Carlos Calero, de presentador a cónsul de Colombia en San Francisco (EE.UU.)

La decisión ha generado polémica por la falta de experiencia del presentador en temas diplomáticos. Ciudadano le pidió a la Cancillería conocer las razones por las que se nombró al comunicador en este cargo.

Carlos Calero Salcedo cerró este martes su ciclo en la pantalla chica, donde figuró por tres décadas en programas como Dejémonos de vainas, Noticias Caracol y  Profesión Hogar, y dio un salto a la diplomacia.
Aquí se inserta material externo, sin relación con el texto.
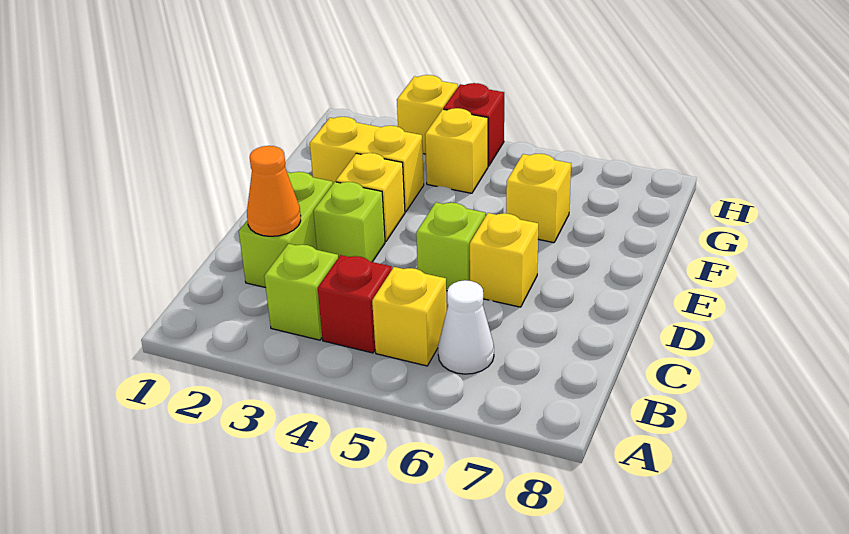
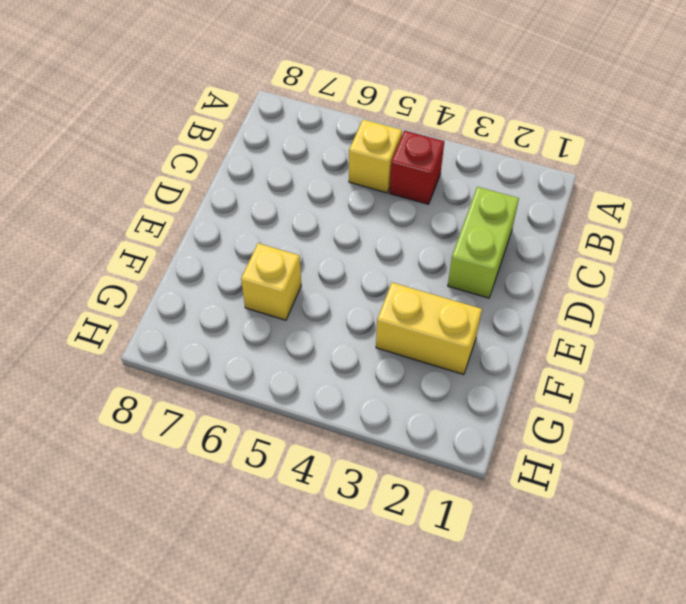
none -> lime brick B3 level 1
none -> white cone B6 level 1
none -> lime brick D3 level 1

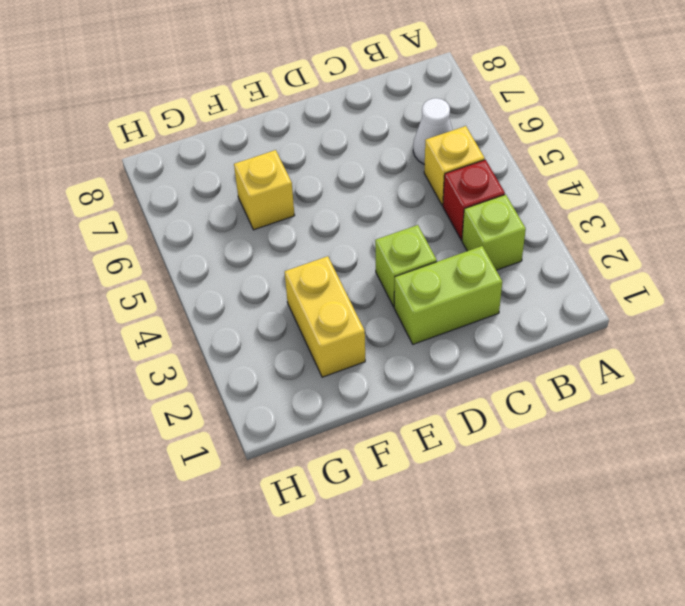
none -> lime brick D5 level 1
none -> yellow brick D6 level 1
none -> yellow brick E3 level 1

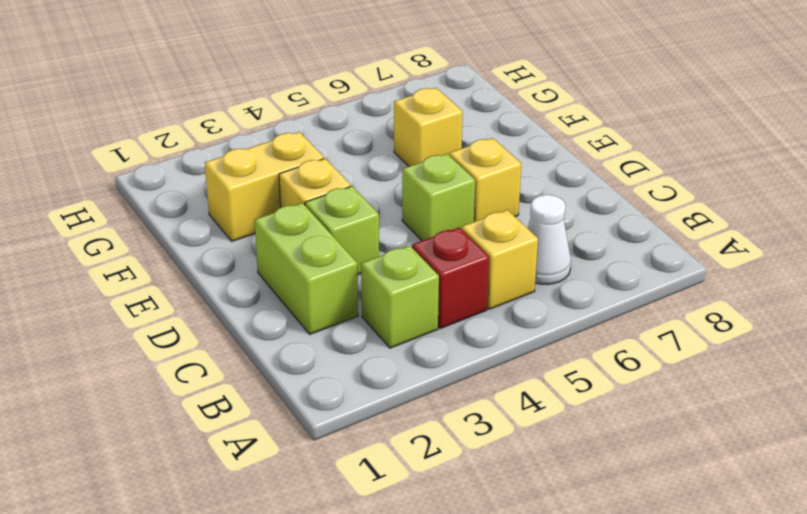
none -> yellow brick G4 level 1
none -> yellow brick H3 level 1
none -> red brick H4 level 1

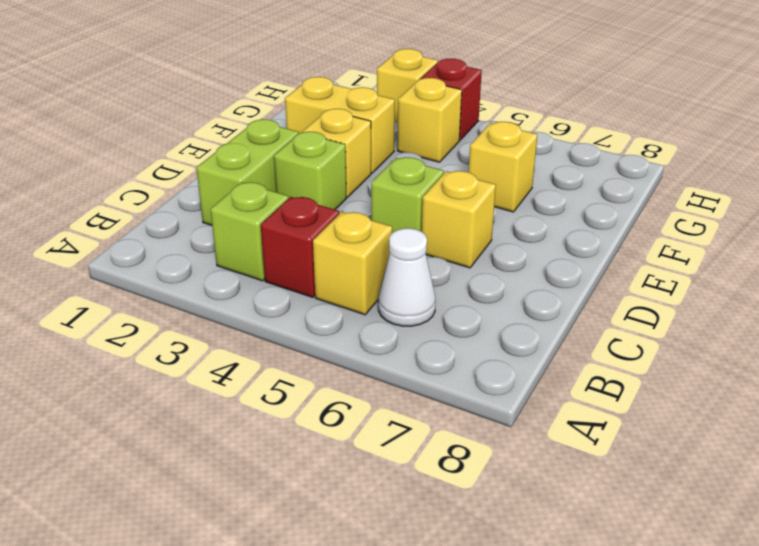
none -> orange cone C2 level 2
El presentador de televisión y comunicador social de profesión fue nombrado por la ministra de Relaciones Exteriores, María Ángela Holguín, como consúl de Colombia en San Francisco (Estados Unidos).

A través de un decreto, esa cartera anunció que el “doctor Carlos Alberto Calero Salcedo ejercerá las funciones de Cónsul General” en esa ciudad, y “se desempeñará como Jefe de la Oficina Consular mencionada”. Un cónsul tiene a su cargo las funciones de proteger y ayudar a los colombianos en el exterior, fomentar las relaciones económicas, así mismo gestionar la extensión de documentos de viaje, como pasaportes y visados, y brindar asesoría jurídica. 

Así entonces, Calero actuaría como una especie de notario y/o registrador civil, y tendría la responsabilidad de defender, además, los derechos de los menores colombianos en San Francisco que lo requieran.

El nombramiento diplomático ha generado reacciones encontradas por parte de quienes felicitan al presentador por esta nueva etapa en su vida, y del otro lado están quienes se cuestionan sobre la preparación académica y experiencia profesional de Calero (especialista en opinión pública y marketing político) para desempeñar este cargo.

En ese sentido, el abogado Walter Arévalo, experto en temas internacionales, radicó este miércoles un derecho de petición en el que le pide a la Cancillería dar a conocer los motivos de “conveniencia pública, necesidad del servicio, facultad del nominador, razón de su selección y las condiciones de idoneidad” que llevaron al nombramiento de Calero.

De acuerdo con el master en derecho internacional, “las relaciones exteriores del Estado y la carrera diplomacia y consular merecen todas sus manifestaciones de mayor rigor en la designación….La función consular, al prestarle servicios de toda índole a los compatriotas en el exterior, muchos de ellos relativos a derechos fundamentales, demanda de los funcionarios más calificados”.

En diálogo con El Espectador, Arévalo aseguró que aunque las facultades del presidente para nombrar diplomáticos son amplias, es necesario fortalecer la carrera diplomática, y la representación consular en el exterior. “Uno como profesor o miembro de asociaciones de profesionales en relaciones internacionales y derecho internacional siempre que vea un nombramiento, que aparentemente no responda a personas profesionales en el tema, tiene derecho a cuestionarse cuáles son las razones de idoneidad y de conveniencia pública de servicio que motivan la elección de esa persona. Es un deber ciudadano indagar por qué esas personas son seleccionadas para esos cargos, habiendo una carrera que provee personas idóneas para esos cargos. Nos genera curiosidad cuál es su plan de trabajo y la  experiencia en defensa de ciudadanos”.